In Hawaii, however, hospital industry expenses in 2003 totaled $1.8 billion while revenues totaled only $1.7 billion.
Ushijima said he looked at basic issues of capacity, personnel, utilization and cost per capita to figure out the Hawaii industry's financial plight.
Isle hospitals have fewer beds than Maine and the national average, he said, "so it's not that we're paying for additional beds in this community that's causing the industry to lose money."
Local hospitals are admitting about 89 patients per 1,000 population compared with 120 per 1,000 nationally and 114 in Maine, "so utilization is very efficient," he said. "We tend to try to keep patients out of the hospital rather than in. I don't know if the population is healthier or what."

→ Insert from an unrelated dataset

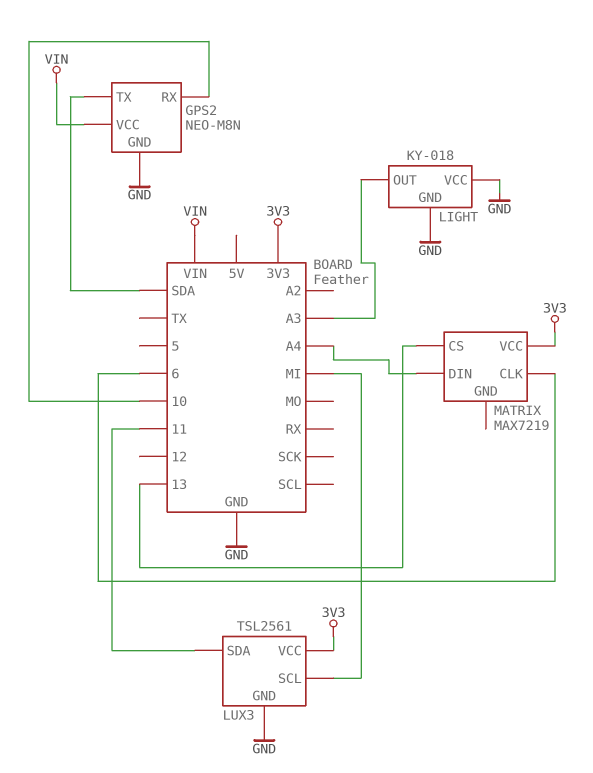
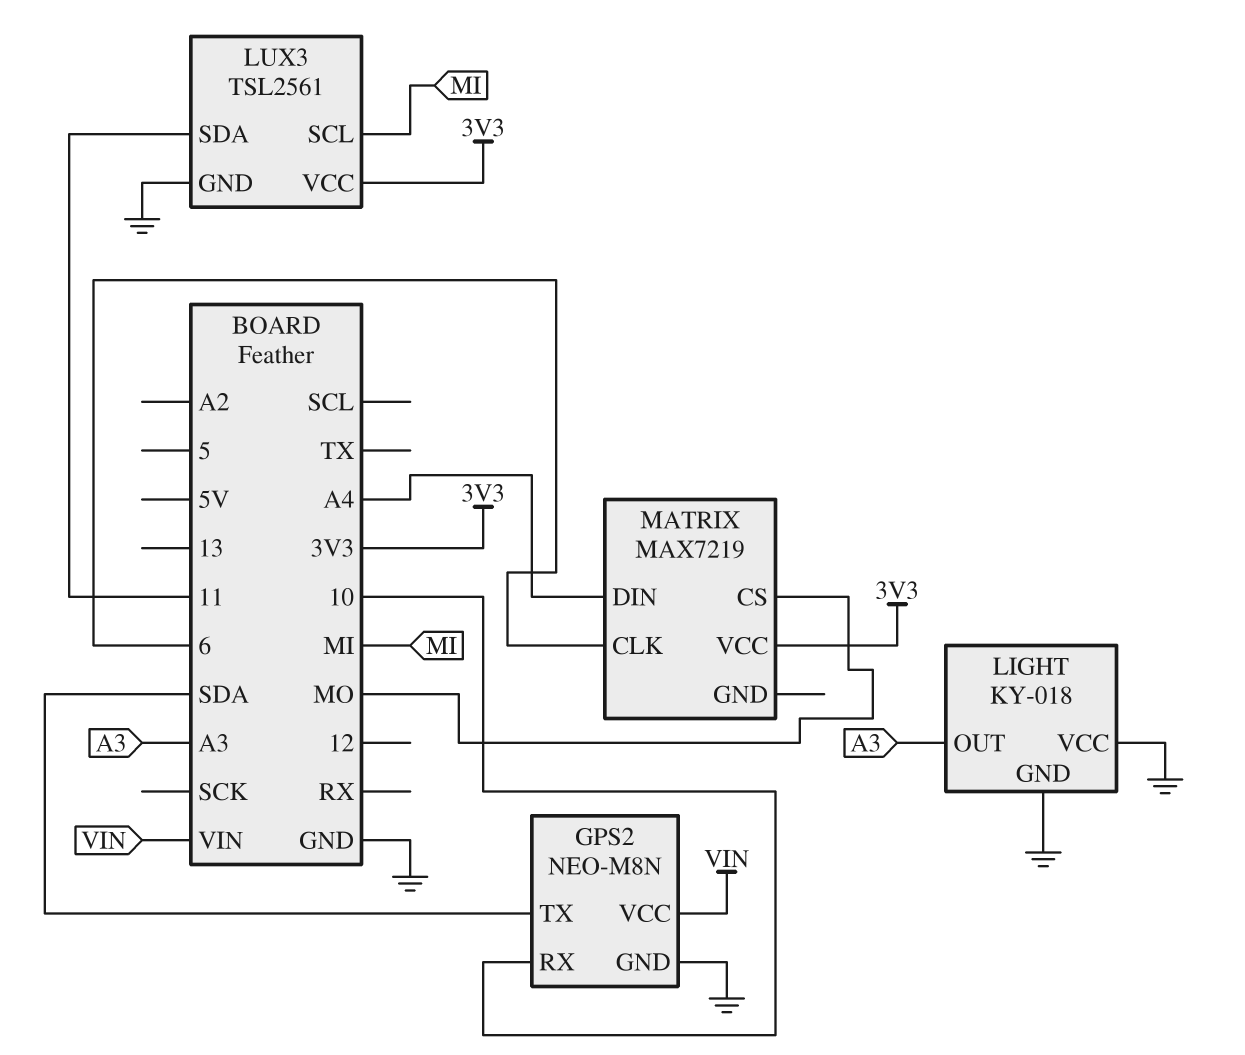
MATRIX pin CS: 13 -> MO

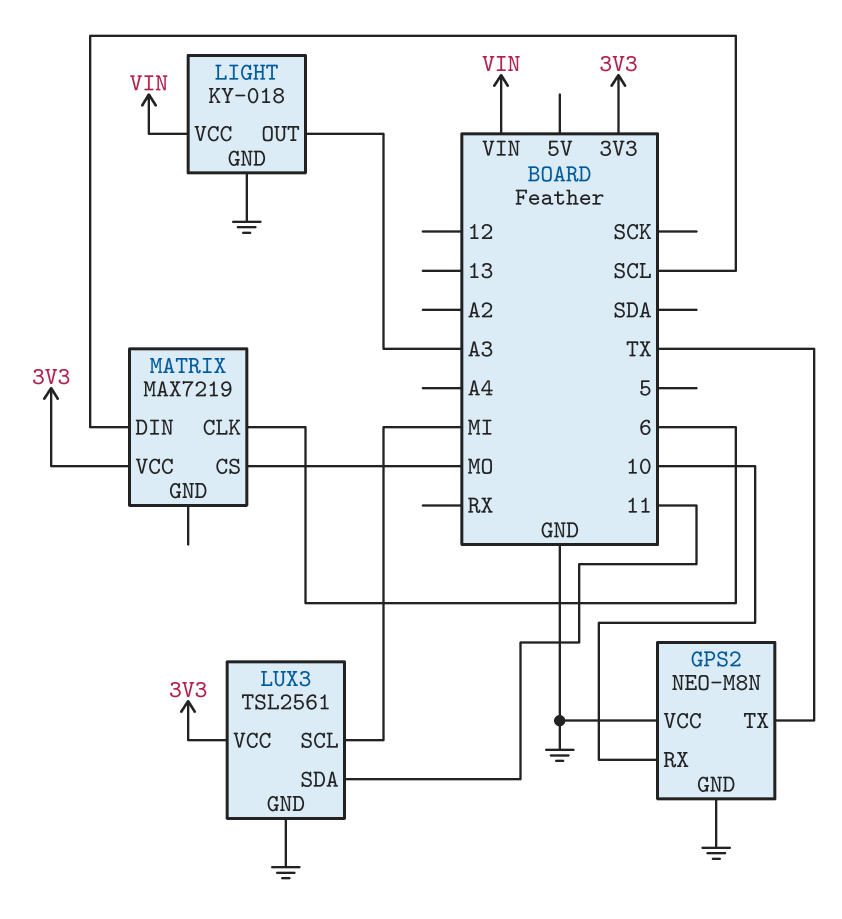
GPS2 pin TX: SDA -> TX
GPS2 pin VCC: VIN -> GND
LIGHT pin VCC: GND -> VIN
MATRIX pin DIN: A4 -> SCL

Length of stay tends to be higher here because of a shortage of long-term care facilities, but it's still below the national average in days, Ushijima said.

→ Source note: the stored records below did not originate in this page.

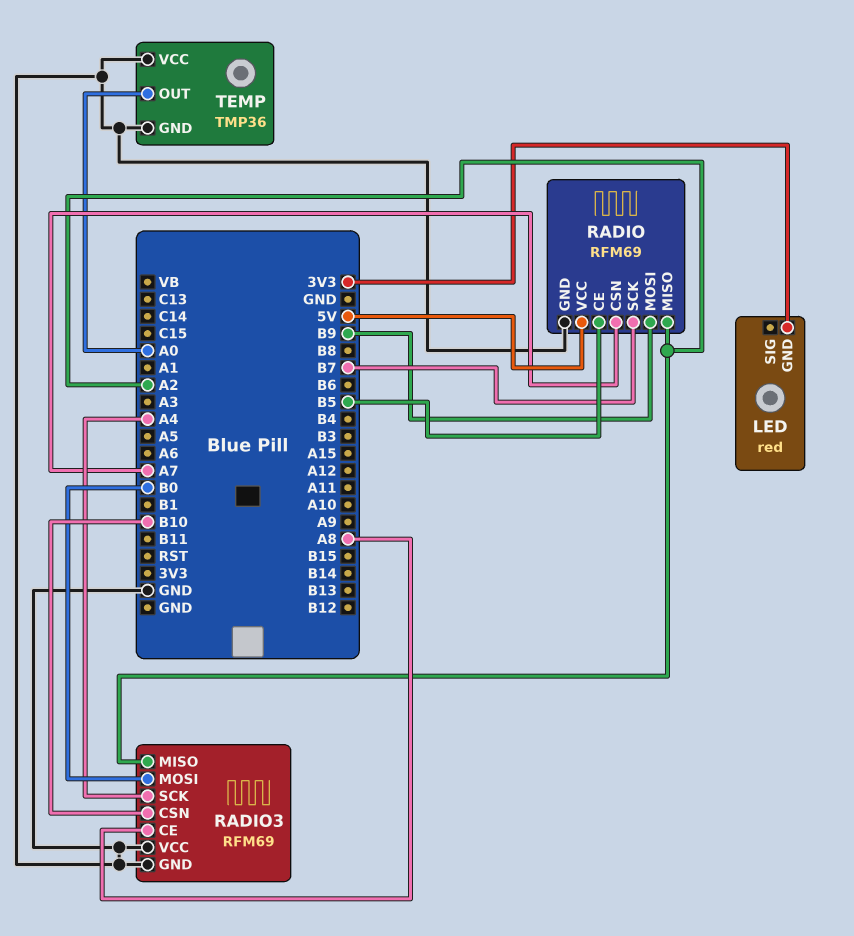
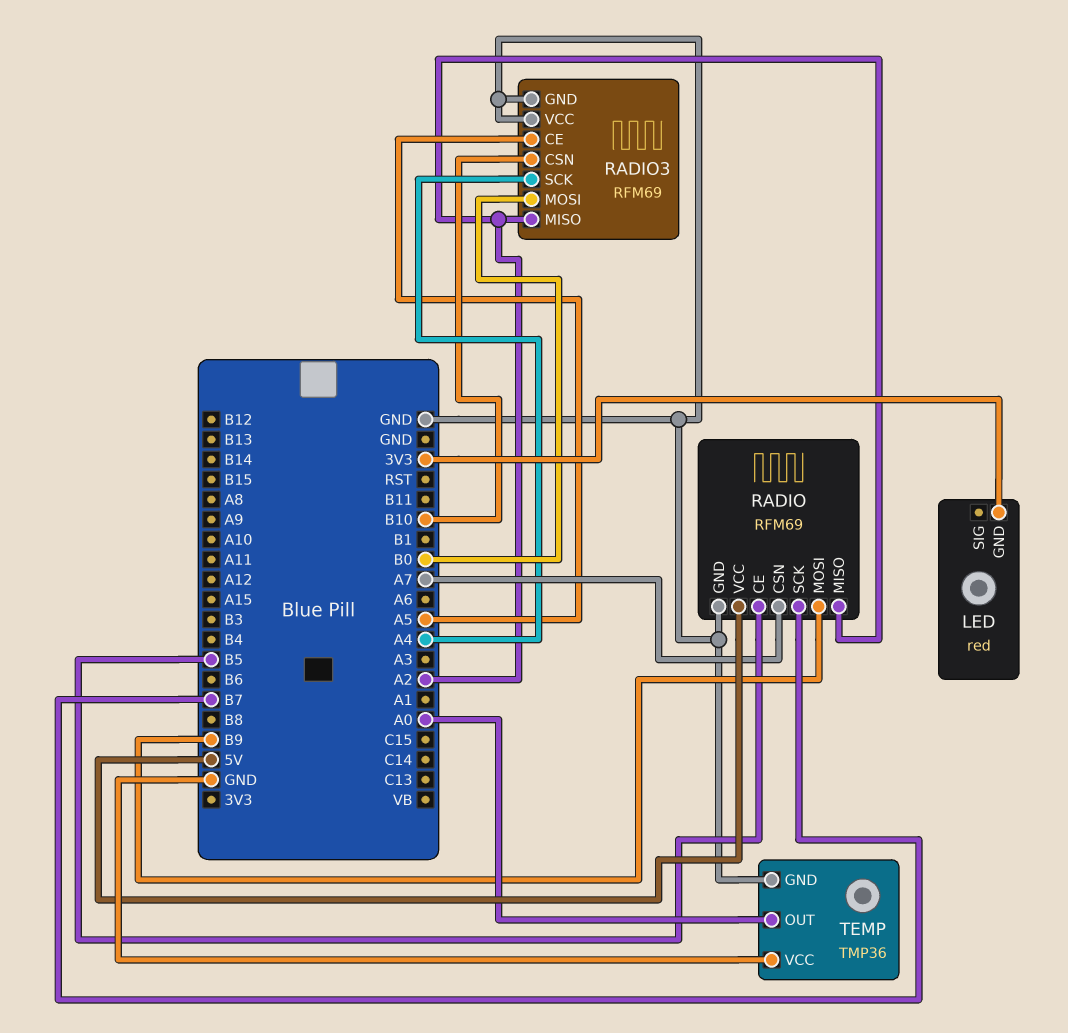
RADIO3 pin CE: A8 -> A5

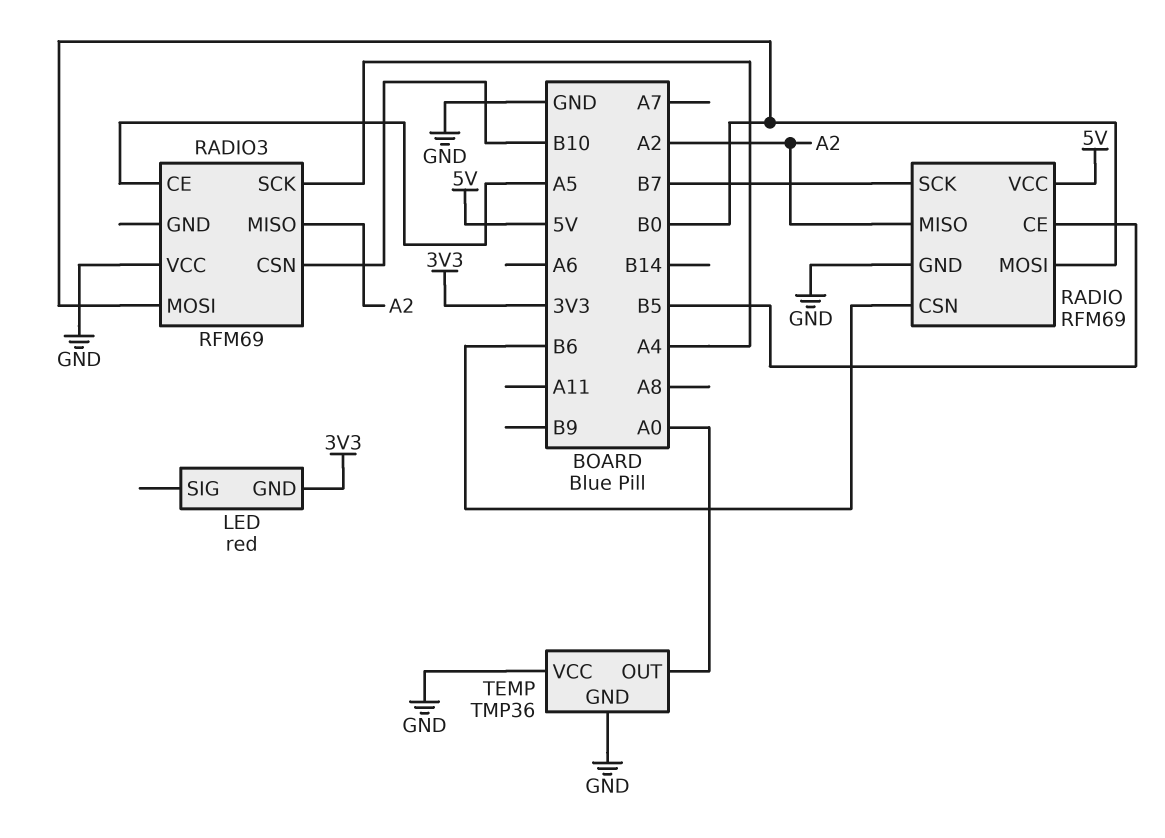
RADIO pin CSN: A7 -> B6
RADIO pin MOSI: B9 -> B0
RADIO3 pin GND: GND -> none

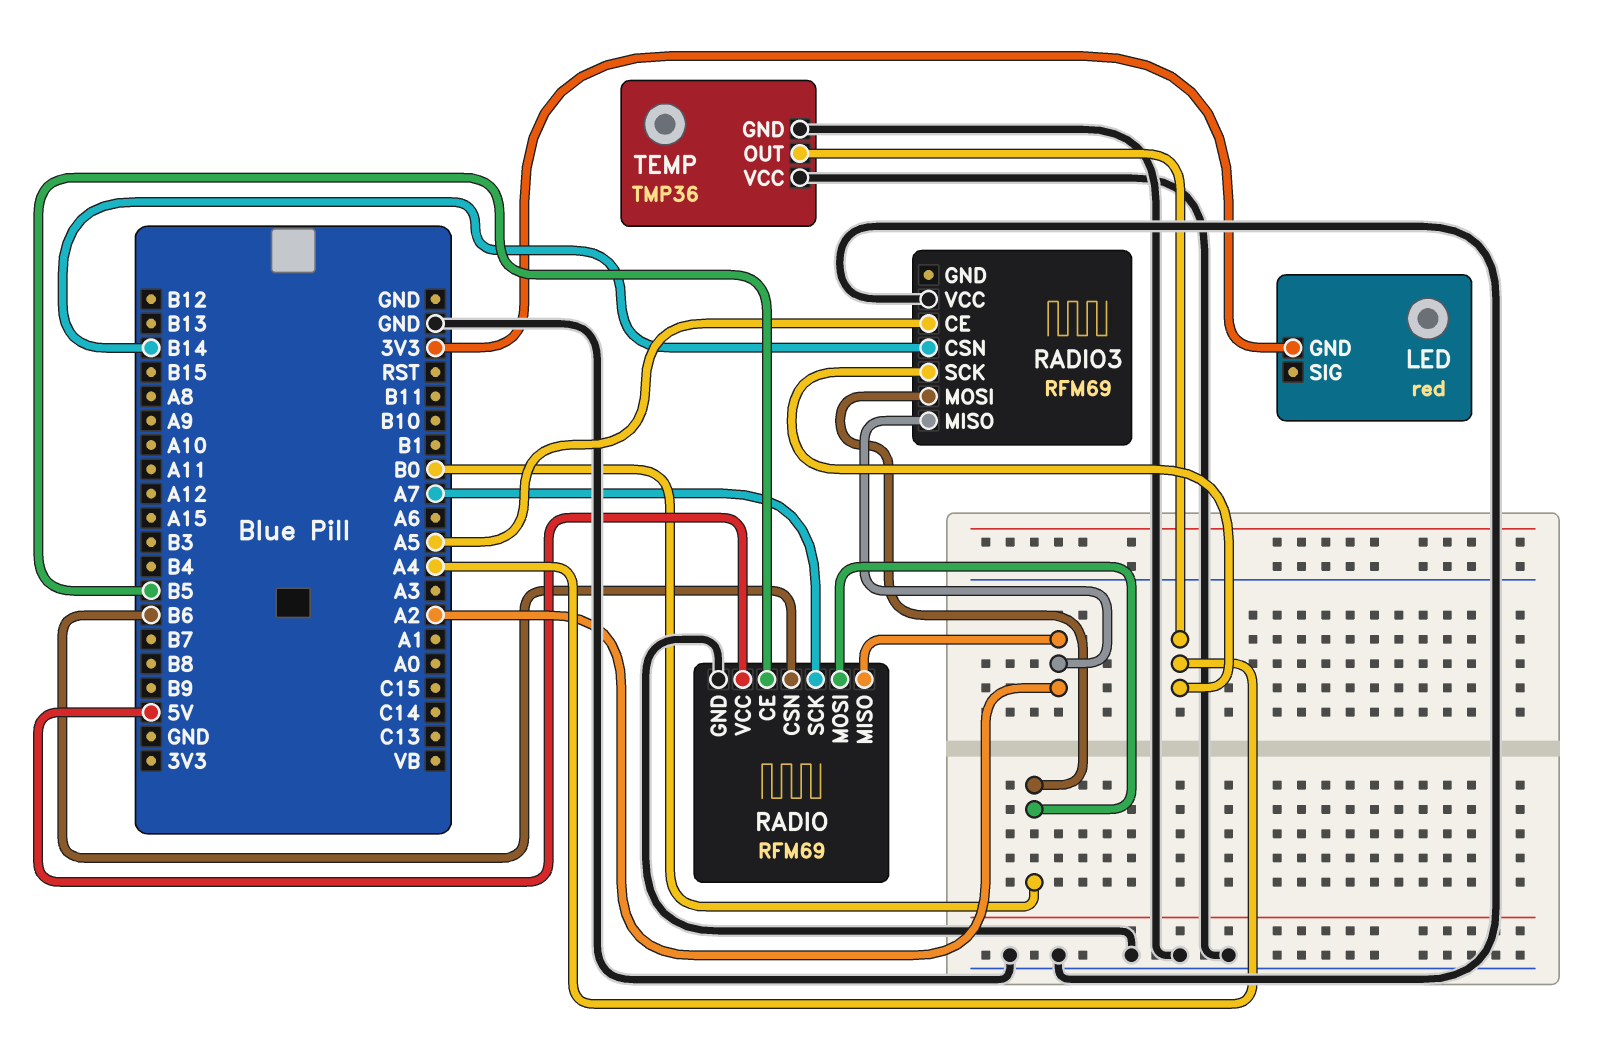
RADIO pin SCK: B7 -> A7
RADIO3 pin CSN: B10 -> B14
TEMP pin OUT: A0 -> A4

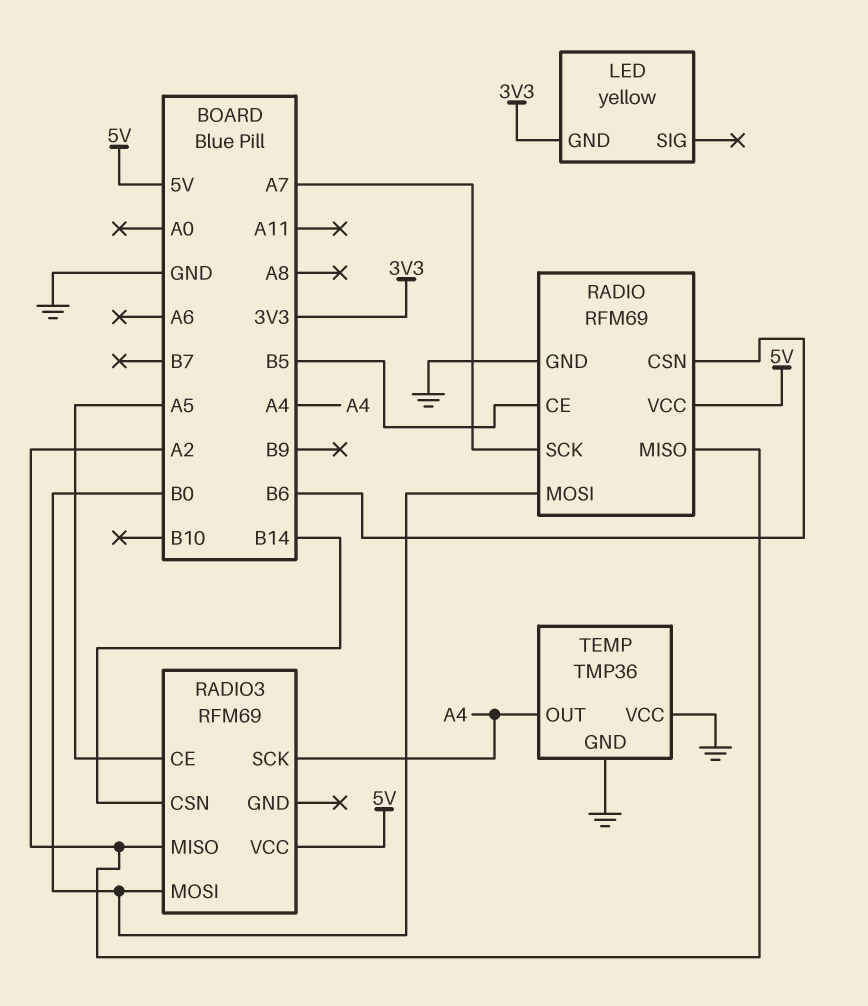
LED: red -> yellow
RADIO3 pin VCC: GND -> 5V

The fundamental problem is that Medicaid and Medicare reimbursements are too low to cover costs, Ushijima said.
"The challenge is to change reimbursement formulas that affect small states like Hawaii with efficient utilization statistics and comparatively low reimbursements," he said.
Ushijima said Hawaii hospitals have greater flexibility "to flex up or down" with part-time employees based on need, but they tend to maintain a full-time work force to provide necessary services.
Emergency-room visits and surgeries also are considerably lower than the national average in Hawaii, as well as those in Maine, Ushijima said.
He said costs per capita surprisingly are $1,418 for Hawaii's hospital industry, compared with the national average of $1,548 and $1,755 in Maine.
"You'd think with our high cost of living, we'd be just the opposite. So we're very efficient," he said. "We don't spend as much as the national average on hospital expenses."
The investment banking community would probably give the hospital industry a B credit rating based on the statistics, Ushijima said.
But further reductions in Medicare reimbursements pose a risk of pushing the industry toward high-risk, junk-bond status, he said, stressing that federal reimbursements must be increased to Hawaii to provide more revenue for the hospital system.
"The financial infrastructure of the hospital industry in Hawaii really has to be reinforced," Ushijima said. "If we can't get more federal funding for Medicare/Medicaid, how do we get dollars to the provider community and hospitals?"
If Hawaii had a major disaster like Hurricane Katrina or 9/11, he added, "We would be in a lot of difficulty, obviously. ... We have to be very contained and self-sufficient."
"The public needs to understand this is a community-wide concern, not just an industry issue," Ushijima said. "We need to be prepared for a major disaster along with just being available any time the public needs us."